Technical Challenge
Shape memory alloys, like nickel titanium alloy (nitinol), are common in medical device applications. Nitinol is often used in fine wire form (Figure 1) in stents, catheters, or other braided materials.
Accurate simulations of such devices to predict and improve product performance require advanced test data collected at different temperatures. However, given the small diameter of these wires, performing standardized testing can be particularly challenging.
Veryst Solution
Veryst has developed a reliable method to test nitinol wires in uniaxial tension with an electromechanical test frame with knurled grips, a temperature chamber, and digital image correlation (DIC), shown in Figure 2.

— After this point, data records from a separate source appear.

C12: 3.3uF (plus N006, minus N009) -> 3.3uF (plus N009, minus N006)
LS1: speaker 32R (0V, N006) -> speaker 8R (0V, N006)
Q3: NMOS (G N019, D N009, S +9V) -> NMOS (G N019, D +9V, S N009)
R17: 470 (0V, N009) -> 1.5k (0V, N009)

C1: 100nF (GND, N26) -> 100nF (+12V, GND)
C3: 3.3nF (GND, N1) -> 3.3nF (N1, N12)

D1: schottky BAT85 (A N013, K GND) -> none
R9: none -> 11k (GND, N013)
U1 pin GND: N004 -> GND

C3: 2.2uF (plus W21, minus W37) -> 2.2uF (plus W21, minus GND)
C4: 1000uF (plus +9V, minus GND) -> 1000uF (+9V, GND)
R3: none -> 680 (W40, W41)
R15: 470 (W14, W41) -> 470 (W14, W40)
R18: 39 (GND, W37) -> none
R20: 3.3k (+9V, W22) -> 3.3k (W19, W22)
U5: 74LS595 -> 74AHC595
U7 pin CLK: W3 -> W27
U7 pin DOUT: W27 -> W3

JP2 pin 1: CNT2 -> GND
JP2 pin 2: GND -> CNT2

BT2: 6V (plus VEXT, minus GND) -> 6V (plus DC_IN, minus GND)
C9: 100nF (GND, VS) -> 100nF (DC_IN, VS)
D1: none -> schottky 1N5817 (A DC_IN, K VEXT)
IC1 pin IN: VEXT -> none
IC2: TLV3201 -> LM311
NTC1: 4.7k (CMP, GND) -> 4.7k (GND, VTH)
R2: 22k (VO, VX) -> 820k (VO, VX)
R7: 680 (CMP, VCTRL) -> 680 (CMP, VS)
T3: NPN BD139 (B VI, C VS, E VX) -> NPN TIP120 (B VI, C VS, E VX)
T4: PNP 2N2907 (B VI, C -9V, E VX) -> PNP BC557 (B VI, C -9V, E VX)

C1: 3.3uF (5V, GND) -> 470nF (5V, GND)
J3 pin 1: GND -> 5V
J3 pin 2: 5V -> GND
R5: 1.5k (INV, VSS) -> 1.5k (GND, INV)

In this case, the nitinol wires were tested at three different temperatures, 23°C, 37°C, and 50°C, to capture the temperature-dependent response of the material. With this method, we examined the resulting stress-strain curves (Figure 3) that accurately capture the elastic deformation, the superelastic region, the plastic deformation, and eventual failure of the nitinol wires.
From the stress-strain curves, we determined that the nitinol wires have no change in elastic modulus between the selected temperatures, but as test temperature increased, there was a significant increase in the plateau stress in the superelastic region.
Veryst can test small diameter wires, including nitinol, in uniaxial tension at different temperatures. The resulting engineering stress-strain curves can then be used to calibrate a material model for use in finite element (FE) simulations.